Unfortunately, the writing is horrible; this is Russell T Davies at his worst. The future provided is the kind of half-baked naive vision of a 14 year old's English essay. The worst possible outcome to any situation usually happens, but this isn't set up through clever writing; instead it's just arbitrarily thrown in with no research or effort to lead into it. There's no sense of pay-off from the various disasters happening - they're completely arbitrary and routinely come out of nowhere. These are disasters which appear simply because the plot needs something bad to happen now, rather than because they were clearly set up earlier and are a logical progression of the narrative.

The characters are basically ciphers for the writer's views; while I agree that Trump is a dangerous nutter and the rise of the far right is a threat to modern society, the script handles this with absolutely no subtlety and so people will randomly leap into a long dissertation on the nature of the world in the middle of a normal conversation. They may as well just turn to the camera and start addressing the audience directly, or else cut to RTD reclining in a leather armchair to lecture us.

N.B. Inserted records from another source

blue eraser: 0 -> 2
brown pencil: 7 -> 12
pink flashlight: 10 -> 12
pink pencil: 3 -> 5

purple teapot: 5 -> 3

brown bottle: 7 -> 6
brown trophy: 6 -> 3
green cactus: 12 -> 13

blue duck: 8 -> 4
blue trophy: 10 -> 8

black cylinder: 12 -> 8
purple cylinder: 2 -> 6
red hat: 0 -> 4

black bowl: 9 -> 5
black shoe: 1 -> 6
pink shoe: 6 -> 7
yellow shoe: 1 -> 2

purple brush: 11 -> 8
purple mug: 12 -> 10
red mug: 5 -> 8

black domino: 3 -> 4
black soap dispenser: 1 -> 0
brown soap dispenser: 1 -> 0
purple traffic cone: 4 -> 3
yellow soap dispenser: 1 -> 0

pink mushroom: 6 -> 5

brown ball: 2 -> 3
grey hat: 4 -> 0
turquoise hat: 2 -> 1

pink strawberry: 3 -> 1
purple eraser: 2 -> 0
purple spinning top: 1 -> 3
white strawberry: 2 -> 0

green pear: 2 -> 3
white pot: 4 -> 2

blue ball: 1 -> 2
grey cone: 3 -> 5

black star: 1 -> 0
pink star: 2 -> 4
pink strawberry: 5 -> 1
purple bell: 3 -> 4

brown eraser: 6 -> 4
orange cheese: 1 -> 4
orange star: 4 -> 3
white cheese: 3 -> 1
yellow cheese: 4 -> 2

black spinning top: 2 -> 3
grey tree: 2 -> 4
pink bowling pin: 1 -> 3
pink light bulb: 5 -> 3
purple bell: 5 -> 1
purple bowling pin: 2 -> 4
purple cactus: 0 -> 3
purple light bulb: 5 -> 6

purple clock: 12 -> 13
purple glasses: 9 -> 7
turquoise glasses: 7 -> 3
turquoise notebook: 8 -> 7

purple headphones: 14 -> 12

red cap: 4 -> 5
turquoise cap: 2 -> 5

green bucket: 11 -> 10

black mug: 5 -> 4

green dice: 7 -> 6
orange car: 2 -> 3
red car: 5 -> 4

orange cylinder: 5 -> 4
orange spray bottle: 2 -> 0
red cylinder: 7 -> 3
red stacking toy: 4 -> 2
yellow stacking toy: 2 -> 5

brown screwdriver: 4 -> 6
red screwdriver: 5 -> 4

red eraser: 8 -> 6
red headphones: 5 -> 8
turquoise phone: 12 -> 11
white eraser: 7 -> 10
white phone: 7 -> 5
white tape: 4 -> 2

This would be problematic in itself, but is compounded by RTD's frankly incompetent grasp of seemingly everything - his idea of politics is facile, his grip on basic science questionable. If you're going to include a plot line involving radiation, then try reading a book on the subject rather than just throwing arbitrary numbers around like a 1950s comic book. And most of the tech progress ideas are honestly either rather silly, or else anachronisms which have already been surpassed by current technology - again, something a little basic research would've spotted.

Tone and pacing are both issues as well; the script goes from silly comedy to tense drama and back again with such flippant regularity that the overall tone is just a mess. Pacing, meanwhile, tends to drag on the family scenes and then skate over the actual useful plot-furthering scenes, leading to lengthy,, unrealistic information-dump dialogue between family members to try and make up for it.

The actors do their best with what they've been given, but really a comprehensive re-write would be needed to make this anything worthwhile. I've struggled to watch the first two episodes, but tbh I don't know if I can stand the third; a terrible missed opportunity.